Over the next three months, a majority of high school seniors throughout the country will be making choices about where they will attend college in the fall. And if you consider yourself to be a stakeholder or influencer in their decision, and you want to them to consider an HBCU, there’s five steps you should take to position black colleges as a viable option for the near future.
5. Research actual campuses to fit with career goals AND personalities. Don’t be one of those relatives who starts telling a kid about the fun you had, the relationships you made, and how much you treasure HBCUs. Those were your experiences, and if that students can’t quickly or easily recreate the bill of goods you sold, they will be miserable.

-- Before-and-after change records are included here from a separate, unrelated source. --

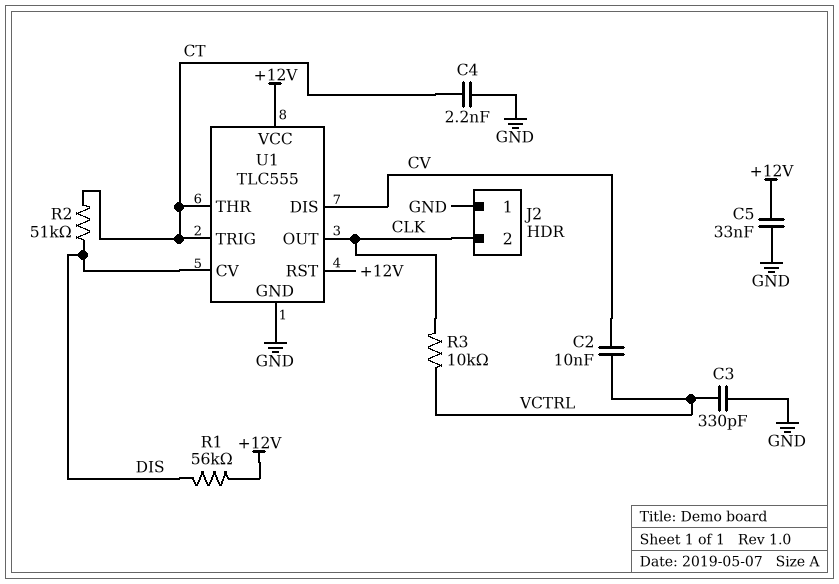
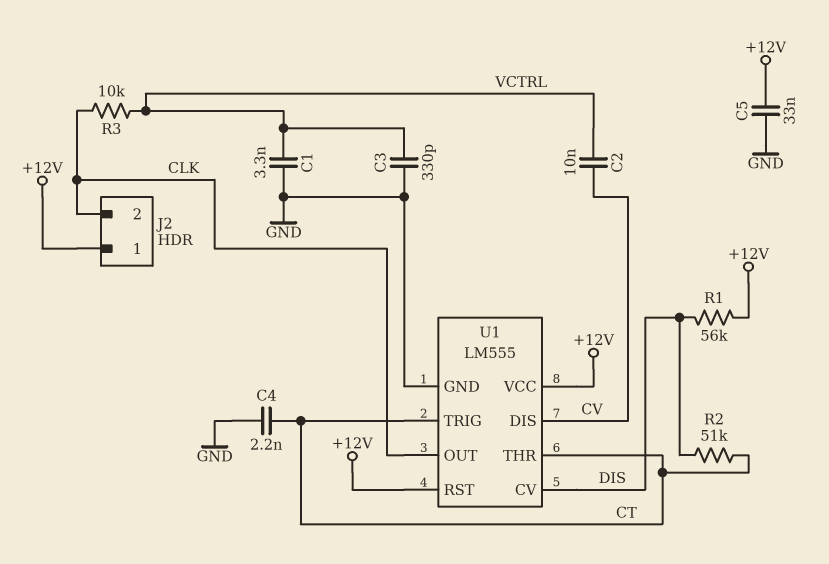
C1: none -> 3.3nF (GND, VCTRL)
J2 pin 1: GND -> +12V
U1: TLC555 -> LM555

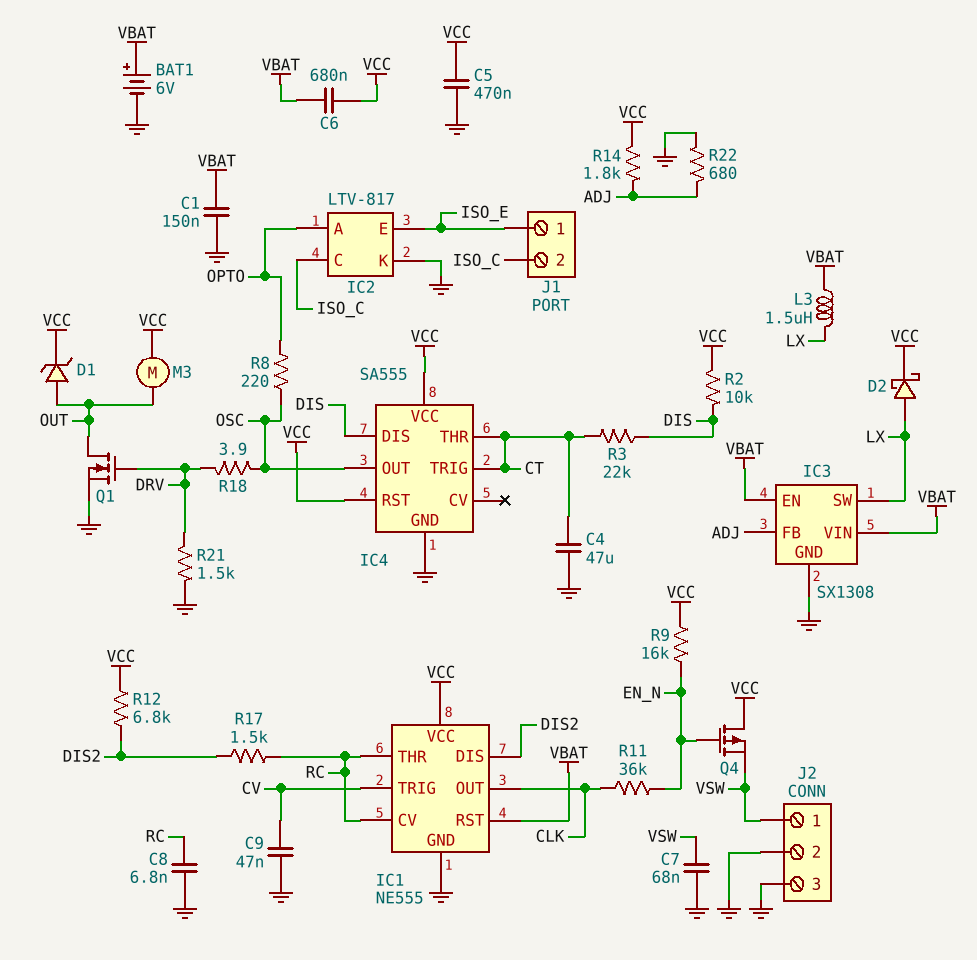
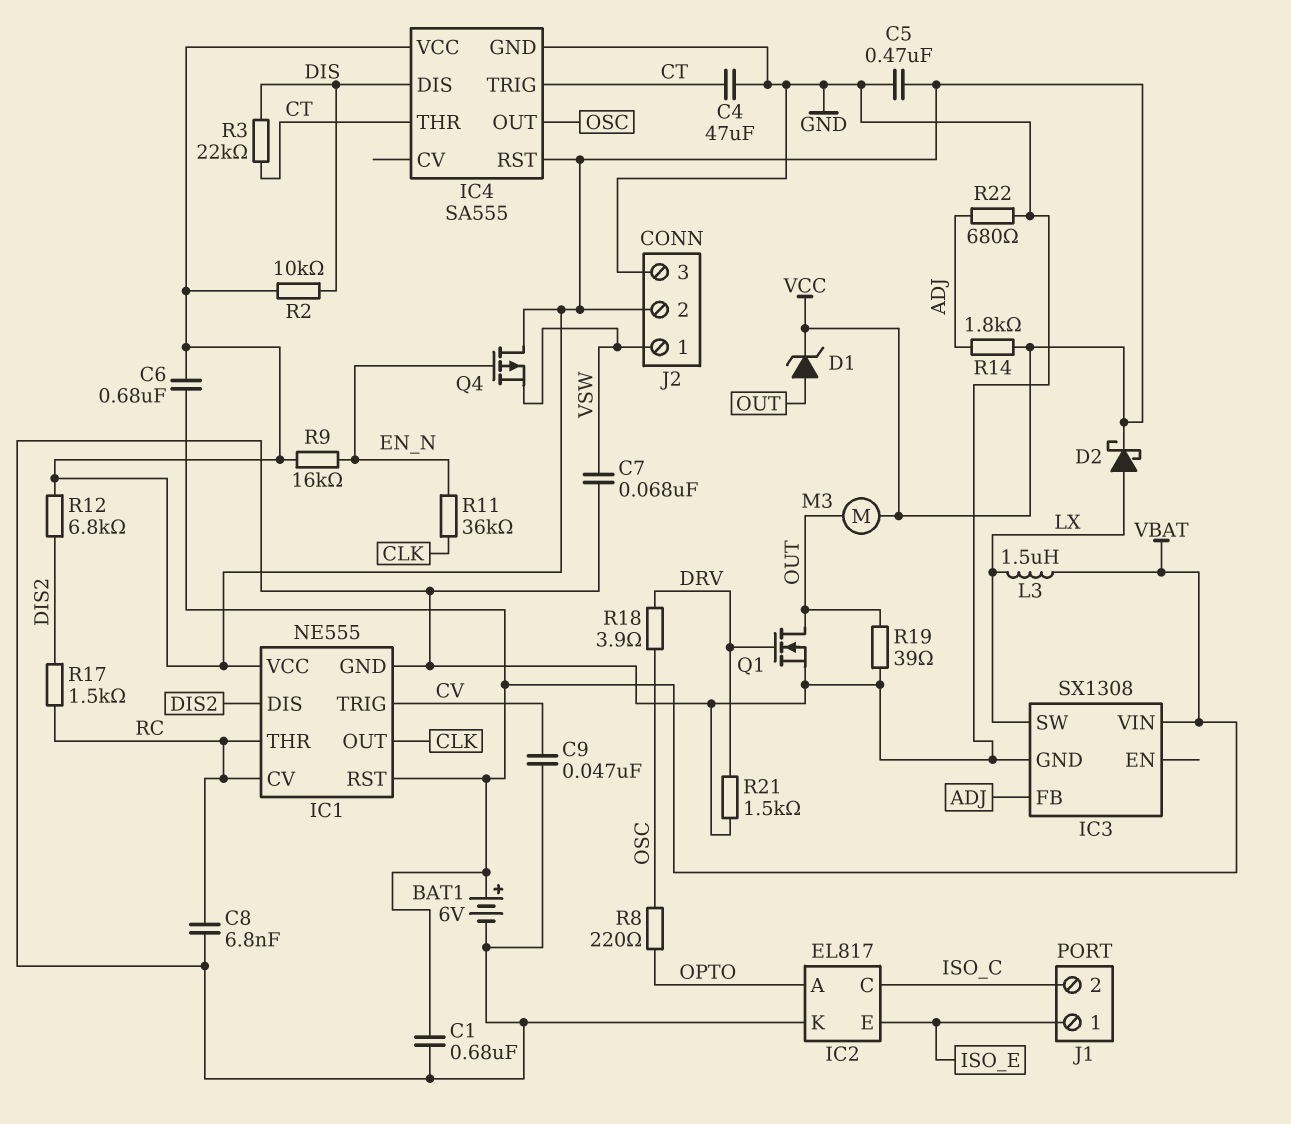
C1: 150nF (GND, VBAT) -> 680nF (GND, VBAT)
IC2: LTV-817 -> EL817
IC3 pin EN: VBAT -> none
J2 pin 2: GND -> VCC
R19: none -> 39 (GND, OUT)

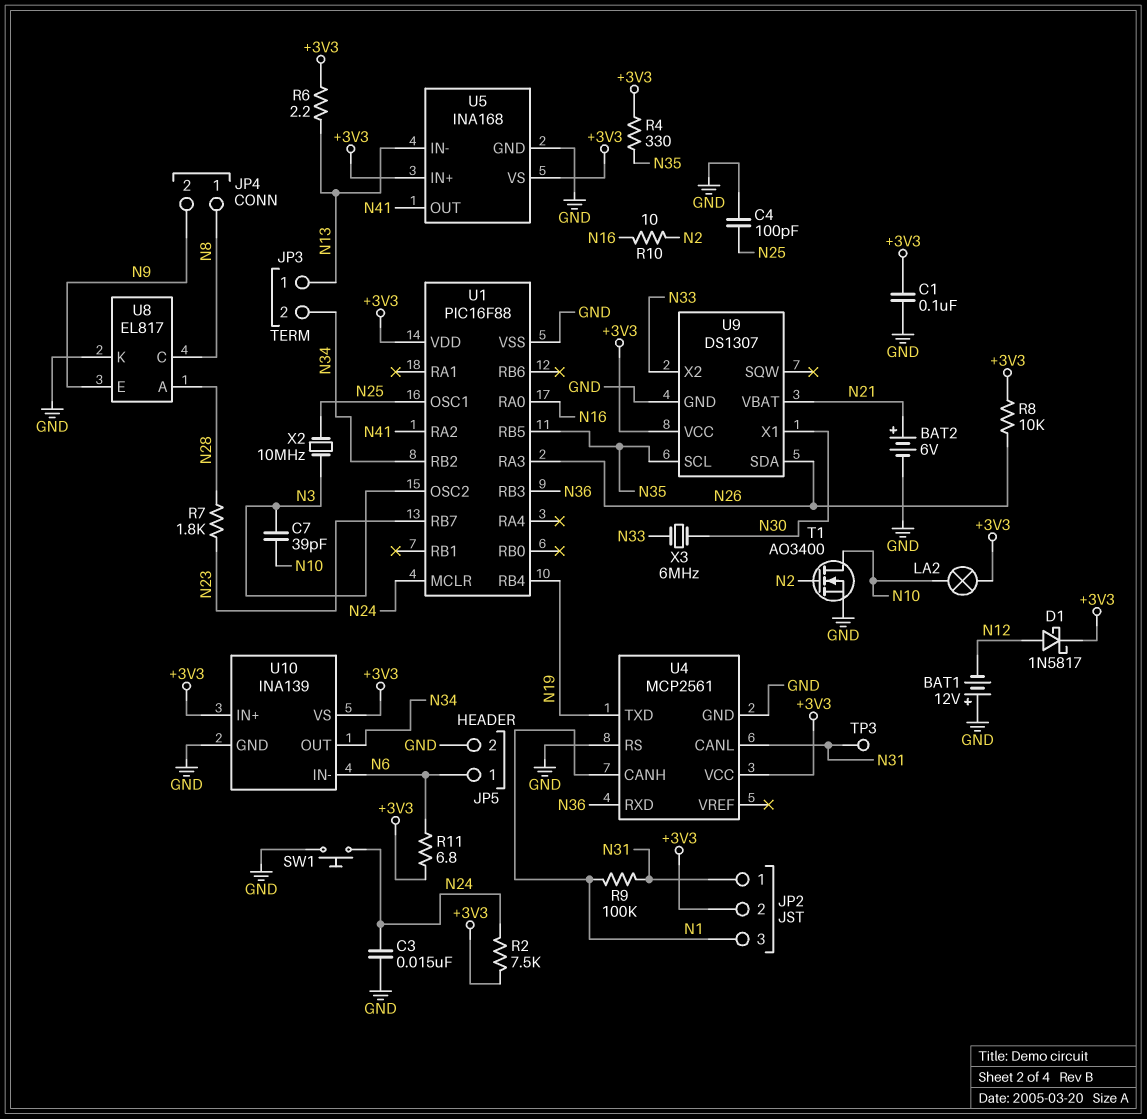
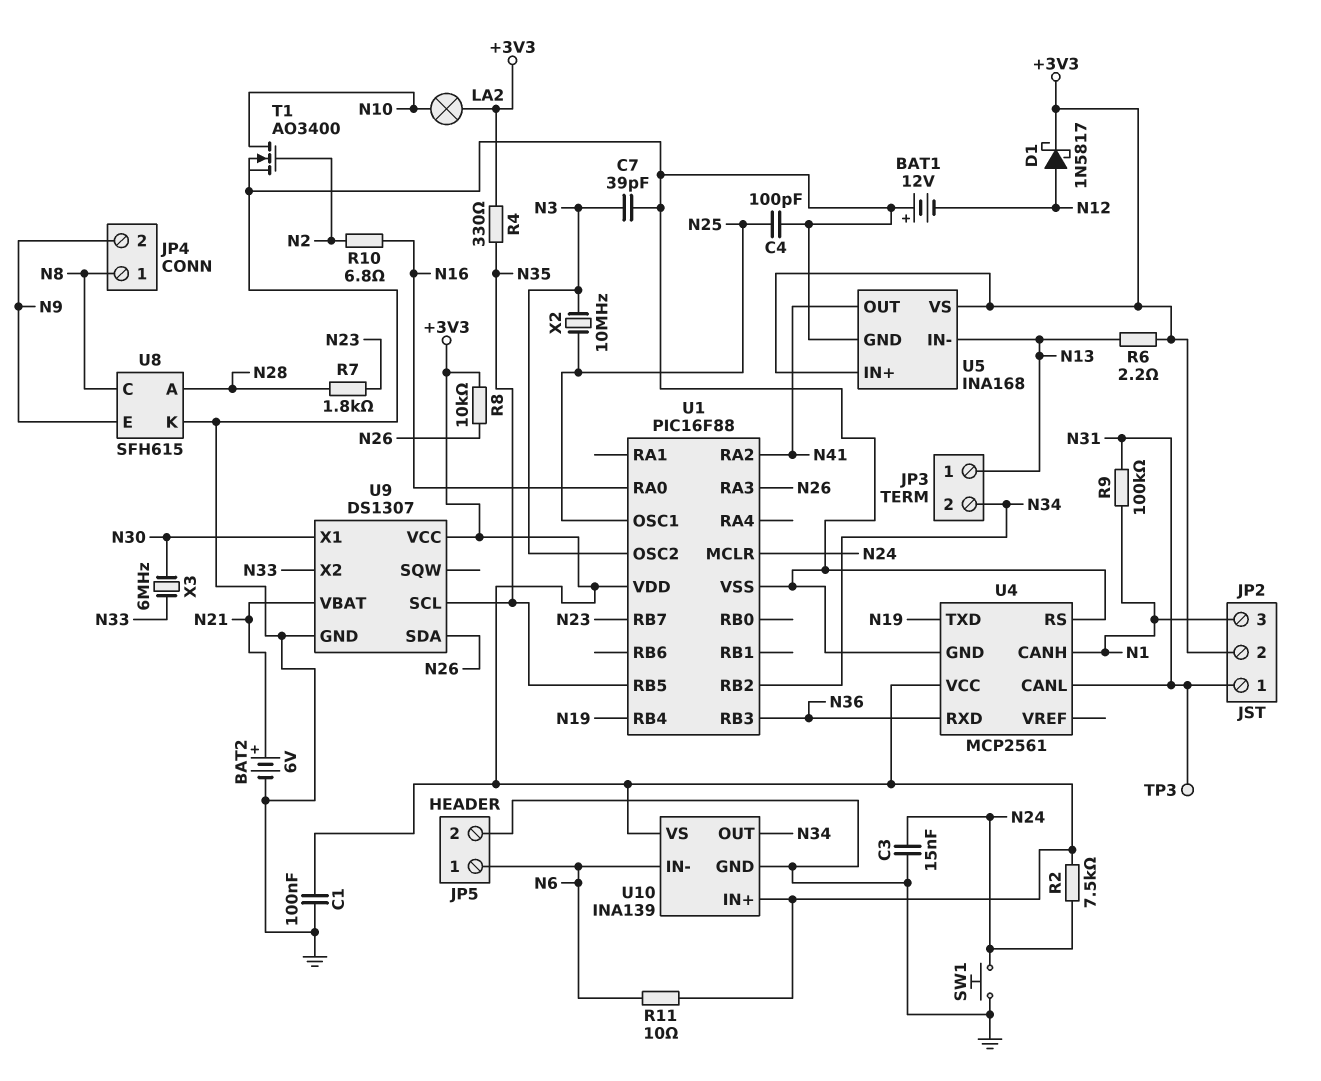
C7: 39pF (N3, N10) -> 39pF (GND, N3)
R10: 10 (N2, N16) -> 6.8 (N2, N16)
R11: 6.8 (+3V3, N6) -> 10 (+3V3, N6)
U8: EL817 -> SFH615

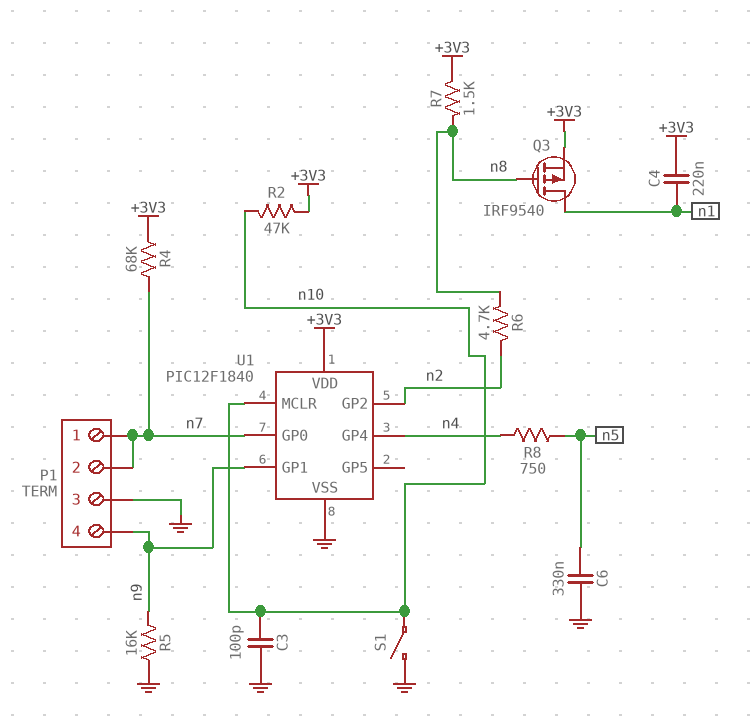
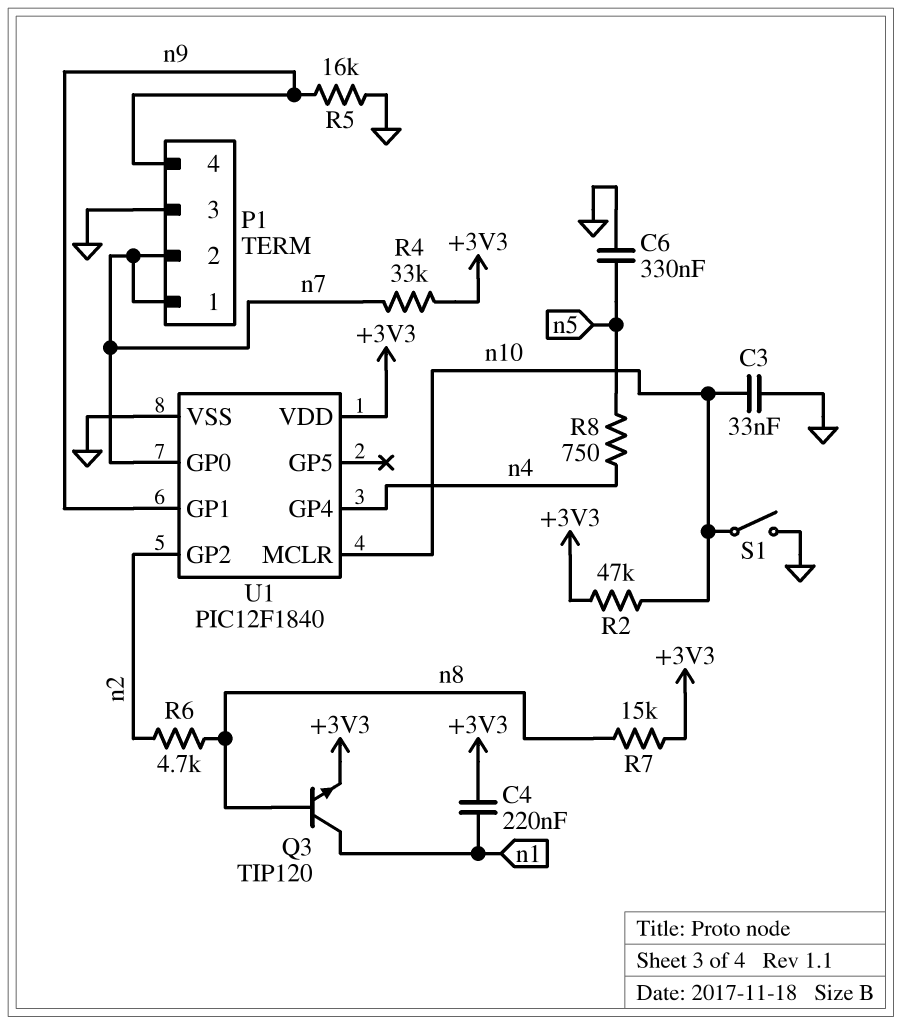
C3: 100pF (GND, n10) -> 33nF (GND, n10)
Q3: PMOS IRF9540 (G n8, D n1, S +3V3) -> NPN TIP120 (B n8, C n1, E +3V3)
R4: 68k (+3V3, n7) -> 33k (+3V3, n7)
R7: 1.5k (+3V3, n8) -> 15k (+3V3, n8)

Create a narrative about HBCUs that involves the student’s interests, personality and career goals. Don’t look at your introverted kid and think “he’ll come out of his shell if he goes to North Carolina A&T or Clark Atlanta.” Don’t try to convince your niece, an aspiring broadcast journalist, that Fisk is the best place for her. And don’t try to convince your cousin to attend a private HBCU in a rural town when you know he may have to work to afford school and needs access to jobs. Put in the work to triangulate the best fit between cultural, economic and academic fit.
And most importantly – tell the truth about everything they will experience when they arrive. Explain why and how HBCUs lack resources on campus, and how this demands a higher caliber of maturity from students to understand customer service, technology gaps, and facilities issues.
4. Sell the sexy. Don’t avoid conversation about the different kinds of people your student will meet, the fun they will have, and the memories they will create. 18-year-olds hear enough from counselors, teachers, and society about preparing for the future with a commitment to academics and professional training. But freedom is what is really on their minds, so you should be sure to sell the cultural benefits of an HBCU, while keeping the mantra of ‘everything in moderation.’
3. Emphasize the network. Many black students coming out of high school don’t yet realize the power of networking, so explain to them the professional benefit of being taught by professors who look like them, and how this can translate into professional contacts with others who look like them. Explain that diversity doesn’t just mean “going to school with white people,” and that when corporations actively seek out African American talent, they tend to go to the schools where they are most easily and likely to run into black talent walking across campus.
2. History and tradition are the icing, not the cake. Talk about the history and tradition of HBCUs as an added benefit of attending, not the primary reason. A legacy of student protests, access when PWIs discriminated against blacks, and the baddest homecomings will not move a student who cares more about what the school is doing today than what HBCUs were great at doing 40 years ago. Most black students, especially those who grew up in HBCU communities, understand the HBCU legacy. And outside of those who want to carry on family tradition, or to meet a personal cultural goal by attending an HBCU, the legacy of our schools does not mean that much in 2016.
1. Exposure to HBCUs is greater than badmouthing PWis First, young people tend to want exactly what older people say they shouldn’t pursue. Second, talking down about a school with more academic programs, more modern facilities, better-supported athletics and at least two generations of pop cultural messaging about HBCU inferiority will make you look stupid to a student who is on the fence about college choice.
Finally, it’s easier and cheaper to take a kid to walk across an HBCU campus than it would be to bad mouth a PWI without any facts beyond the headlines students have already read and heard about over the last six months.